Koreans have revised the election funding law to reduce the influence of money politics and businesses. The President now no longer controls his party chairmanship to exert his influence on the nomination of candidates for elected posts. The country has adopted the primary system at least for presidential, gubernatorial and mayoral elections. Petty corruption and bribery has declined considerably.
But there are some problems that need to be solved. First, the nation’s constitution must be changed to reduce the concentration of power in the hands of the presidents. This is to prevent family members and close friends of the president from succumbing to corruption.

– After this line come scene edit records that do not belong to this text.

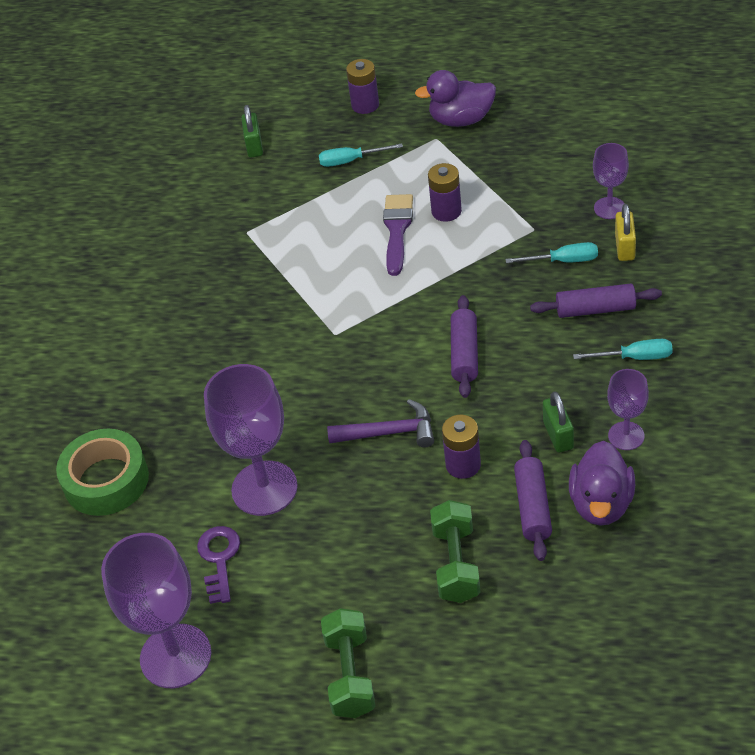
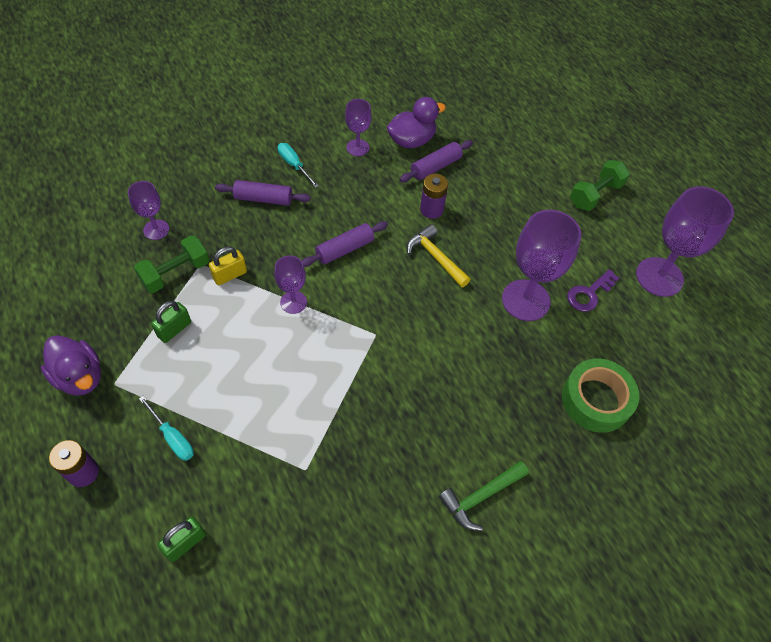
camera: 135 degrees left, 10 degrees up
(113, 336) = (480, 496): none -> green hammer
(389, 432) = (435, 257): purple hammer -> yellow hammer
(397, 230) = (245, 352): purple brush -> none
(427, 284) = (293, 302): none -> purple goblet
(446, 211) = (206, 329): purple battery -> none
(456, 564) = (497, 183): green dumbbell -> green dumbbell (175, 273)
(558, 435) = (378, 176): green padlock -> green padlock (174, 329)
(563, 261) = (226, 233): turquoise screwdriver -> none
(595, 309) = (263, 199): purple rolling pin -> purple rolling pin turned 45 degrees counterclockwise
(624, 247) = (194, 206): yellow padlock -> yellow padlock (230, 275)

Second, the nation must expand the primary system to all elected posts, so people can participate to nominate their candidates and prevent them from being beholden to the interests of the party bosses.
Third, Korea must adopt a dual constituency system that allows more than one candidate running in the same constituency to lessen the degree of regionalism. However, regionalism is declining as manifested in the recent 2010 local election. Fourth, Korea must reform its economic structure to reduce its reliance on a handful of conglomerates and to have as many small- and medium-sized enterprises become big companies to rival the current conglomerates in the future.
This can reduce the corrupt bargaining power of the existing conglomerates. Whenever chairmen have turned out to be guilty of corruption, they have always been handed suspended sentences. If their bargaining power decreases, they are more likely to be put behind bars.
Fifth, Korea must change its presidential pardon system. Perhaps, an independent board with equal representatives from executive, legislative and the judicial branches to oversee the legality of the case for granting presidential pardons can be established. This can reduce the chance for the corrupt to be set free.
Sixth, Korea must reform its existing law enforcement agencies such as the Prosecution Office to restrain their power in order to prevent corruption. Seventh, Korean politicians must compromise and debate maturely on deliberating national issues. It is time to end wasteful and confrontational disputes.
I am confident that Koreans will address these problems. It is only a matter of time. History has shown that whenever Korean people face any challenges, they can overcome it and emerge stronger.
Based on my understanding, the governments have given a hint that they have taken some steps to address these problems.